White Teeth by Zadie Smith


  December 28, 1992

  My dearest Archibald,

  ’Tis the season to be jolly . . . so it has been claimed, but from my window I see only turmoil. At present six felines, hungry for territory, are warring in my garden. Not content with their autumnal hobby of drenching their plots in urine, the winter has brought out a more fanatical urge in them . . . it is down to claws and flying fur . . . the screeching keeps me up all through the night! I cannot help but think that my own cat, Gabriel, has the right idea, sitting atop my shed, having given up his land claims in exchange for a quiet life.

  But in the end, Alsana laid down the law. Archie and the rest were going whether they liked it or not. And they didn’t. So now they were taking up half the bus in their attempts to sit alone: Clara behind Alsana who was behind Archie who was behind Samad who was sitting across from Neena. Irie was sitting next to Archie, but only because there wasn’t any more space.

  “I was just saying . . . you know,” said Archie, attempting the first conversation to broach the frosty silence since they left Willesden, “it’s quite interesting, the amount of information they put on bus tickets these days. Compared with, you know, the old days. I was just wondering why. It’s quite interesting.”

  “I have to be honest, Archibald,” said Samad with a grimace, “I find it singularly uninteresting. I find it terminally dull.”

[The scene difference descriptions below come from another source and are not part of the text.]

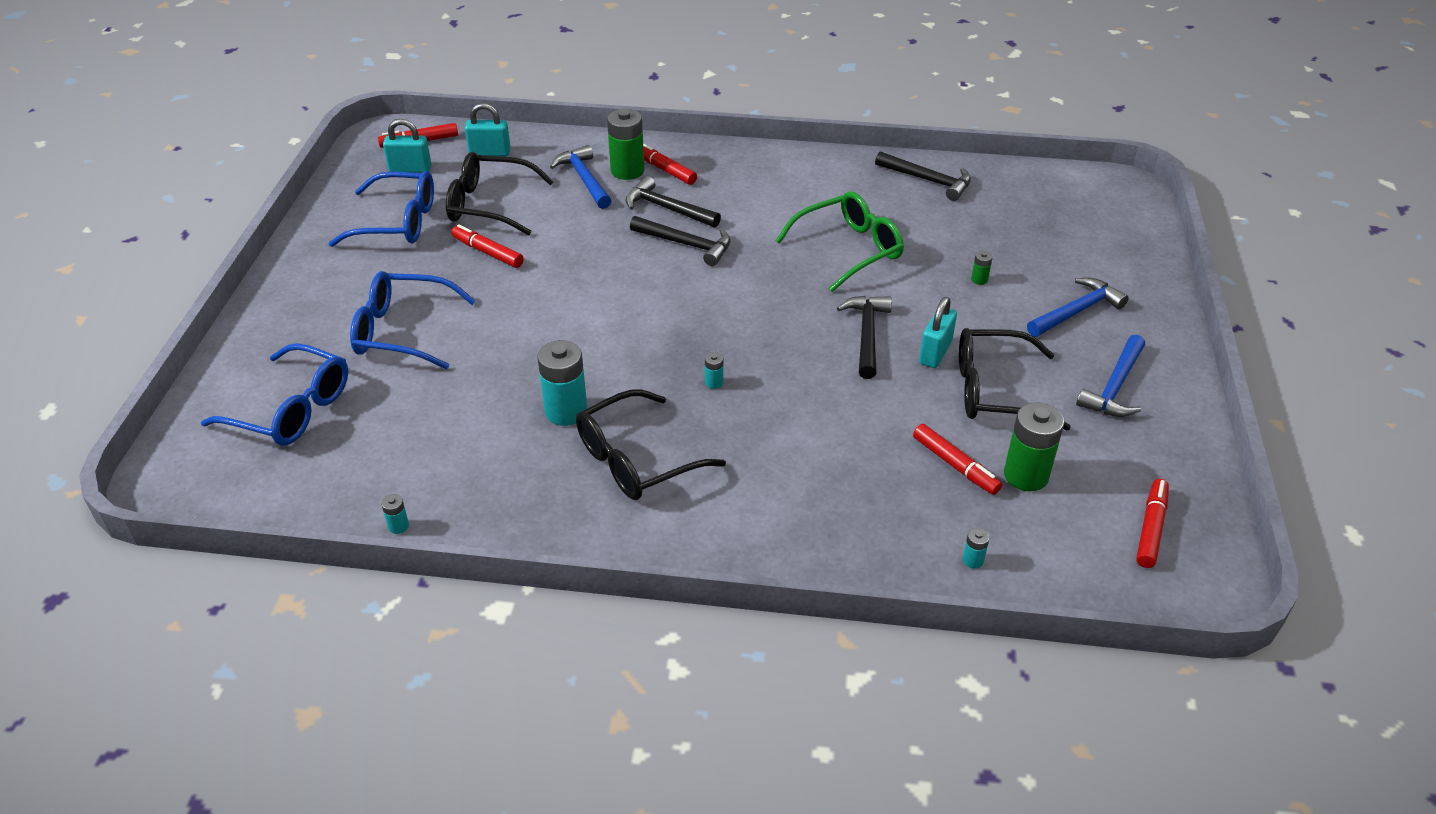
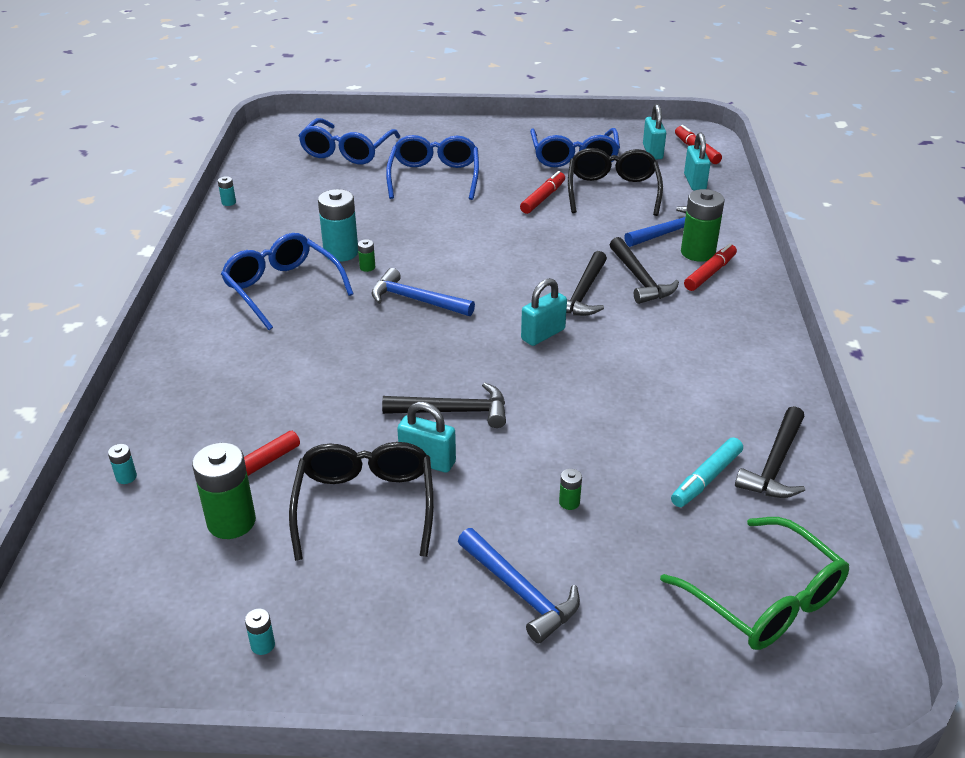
camera: 85 degrees right, 5 degrees down
(604, 389) = (367, 267): none -> green battery
(636, 460) = (282, 288): black glasses -> blue glasses
(667, 208) = (640, 279): black hammer -> black hammer turned 135 degrees clockwise
(714, 382) = (376, 320): turquoise battery -> turquoise battery (263, 645)
(751, 274) = (543, 334): none -> turquoise padlock
(849, 249) = (603, 398): green glasses -> green glasses (765, 600)
(946, 213) = (706, 479): none -> turquoise marker
(1115, 387) = (372, 615): blue hammer -> blue hammer (416, 300)
(1151, 528) = (135, 620): red marker -> none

  “Oh, right,” said Archie. “Right you are.”

  The bus did one of those arching corners where it feels the merest breath will topple it over.

  “Umm . . . so you wouldn’t know why—”

  “No, Jones, I have no intimate friends at the bus garage nor any inside knowledge of the progressive decisions that are no doubt made daily within London Transport. But if you are asking me for my uneducated guess, then I imagine it is part of some huge government monitoring process to track the every movement of one Archibald Jones, to ascertain where and what he is doing on all days and at every moment—”

  “Jesus,” Neena cut in irritably, “why do you have to be such a bully?”

  “Excuse me? I was not aware you and I, Neena, were having a conversation.”

  “He was just asking a question and you have to come over all arsey. I mean, you’ve been bullying him for half a century. Haven’t you had enough? Why don’t you just leave him alone?”

  “Neena Begum, I swear if you give me one more instruction today I will personally tear your tongue out at the root and wear it as a necktie.”

  “Steady on, Sam,” said Archie, perturbed at the fuss he had inadvertently caused, “I was just—”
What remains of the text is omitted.